Ketchup

Ketchup

Ketchup is one of the industrial products from the supermarket that can be prepared at home with amost zero effort. And you can re-invent home-made ketchup every time you cook it. It invites to experiments with spices and ingredients and is, by the way, a handy method for saving tomatoes that are no longer shiny and flawless, from being thrown away.

You should see the recipe as a base for experiments. Change the vegetables and spices, when you feel like it. The quantities and times given are only intended as a rough guide since they depend completely on the quality of the main ingredient, the tomatoes. I prefer Bulgarian pink tomatoes that contain only little water and have a medium sweetness.

Bulgarian Bulgarian pnk tomatoes are quite large and have solid pulp

Ingredients

  • 1 kg Bulgarian pink tomatoes
  • 250 g peppers
  • 120 g onions
  • 1 red hot chili pepper
  • 2 cloves of garlic
  • 100 g celery
  • 30 g ginger
  • 3 cloves
  • 5 cardamom pods
  • 1 cinnamon stick
  • 5 twigs lemno thyme
  • 100 ml vinagre
  • 10 g (1 level tbsp) salt
  • 3 bay leaves
  • 100 g gelling sugar 1:1

Ingredients

Preparation

Cooks in about 90 minutes, 20 minutes of which are needed for preparation, the rest for cooking only.

  1. Heat the oven to 250 °C (480 °F).
  2. Cut the tomatoes and onions in cubes. Cut the celery in thin slices, peel the ginger and chop it. Peel the garlic and crush it with a knife. Cut the chili pepper in rings.
  3. Crush the cardamom pods with a knife and roast together with the cloves and the cinnamon in a dry pan until it starts smelling.
  4. Bring all ingredients but the peppers and the sugar to boil and let simmer for 30 minutes.
  5. Wash the peppers and roast them on a pizza stone or baking tree on all sides until the skin becomes black and shows bubbles. Cool down the peppers and peel them. Remove the seeds, cut the peppers in pieces and mix them in a blender.
    Preparation
  6. Pass the cooked vegetables through a sieve, add the mixed peppers and the sugar and boil down for at least half an hour at medium heat to the desired consistency. You can add the cinnamon stick again as well while cooking.
  7. Transfer the ketchup into a sterile preserving bottle, close firmly and cool down upside-down.
    Mixing

Gelling sugar is sugar with a little pectin and citric acid for conserving. Gelling sugar 1:1 contains about 2 percent pectin. There is also a ready-made mixture called “Gelfix 1:1” that you can add to normal sugar, but otherwise just use pectin (about 2 g or half a level tsp for 100 g sugar). There is no need for citric acid. The vinagre is sufficient for conserving.

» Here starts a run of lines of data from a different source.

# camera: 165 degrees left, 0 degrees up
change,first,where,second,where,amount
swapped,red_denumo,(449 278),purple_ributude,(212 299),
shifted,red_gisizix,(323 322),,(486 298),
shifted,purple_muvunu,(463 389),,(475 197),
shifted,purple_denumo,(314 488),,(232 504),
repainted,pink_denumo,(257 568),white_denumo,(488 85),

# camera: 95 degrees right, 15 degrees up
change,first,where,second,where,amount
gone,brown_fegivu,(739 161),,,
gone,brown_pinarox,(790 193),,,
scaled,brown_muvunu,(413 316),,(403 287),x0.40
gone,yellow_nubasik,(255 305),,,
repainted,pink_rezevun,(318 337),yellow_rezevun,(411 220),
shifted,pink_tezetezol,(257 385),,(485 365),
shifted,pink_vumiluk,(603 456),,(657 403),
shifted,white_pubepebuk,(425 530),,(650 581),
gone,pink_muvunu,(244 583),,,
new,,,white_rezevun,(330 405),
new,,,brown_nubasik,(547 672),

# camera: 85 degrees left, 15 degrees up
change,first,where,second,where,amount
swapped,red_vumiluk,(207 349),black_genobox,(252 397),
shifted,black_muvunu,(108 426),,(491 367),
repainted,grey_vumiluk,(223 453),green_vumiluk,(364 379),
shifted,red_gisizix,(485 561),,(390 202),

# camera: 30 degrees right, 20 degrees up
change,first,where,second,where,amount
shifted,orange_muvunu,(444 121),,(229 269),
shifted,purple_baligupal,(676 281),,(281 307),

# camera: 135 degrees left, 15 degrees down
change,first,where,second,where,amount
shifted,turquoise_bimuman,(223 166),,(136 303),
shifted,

The indication 1:1 for the gelling sugar means that — for jam — you should use 1 kg sugar for 1 kg fruits. There is also gelling sugar 2:1 and 3:1 that require less sugar but it also contains conservants.

You should buy good vinagre. Whether it is made from apples or wine does not matter all that much. You can probably also use Condimento Bianco with success.

If you like, replace the peppers or celery with tomatoes. You can also use celeriac, carrots or egg-plants. And if you don’t like hot ketchup, just omit the red chili.

The list of spices leaves a lot of room for experiments. Coriander, star anise, rosemary, or oregano can be cooked with the tomatoes. Cayenne pepper, chili powder and similar spices can also be added to the ketchup after cooking.

By the way: Reduce the amount of sugar a little if you want to use the ketchup warm or hot. It will taste sweeter at higher temperatures and therefore requires less sugar.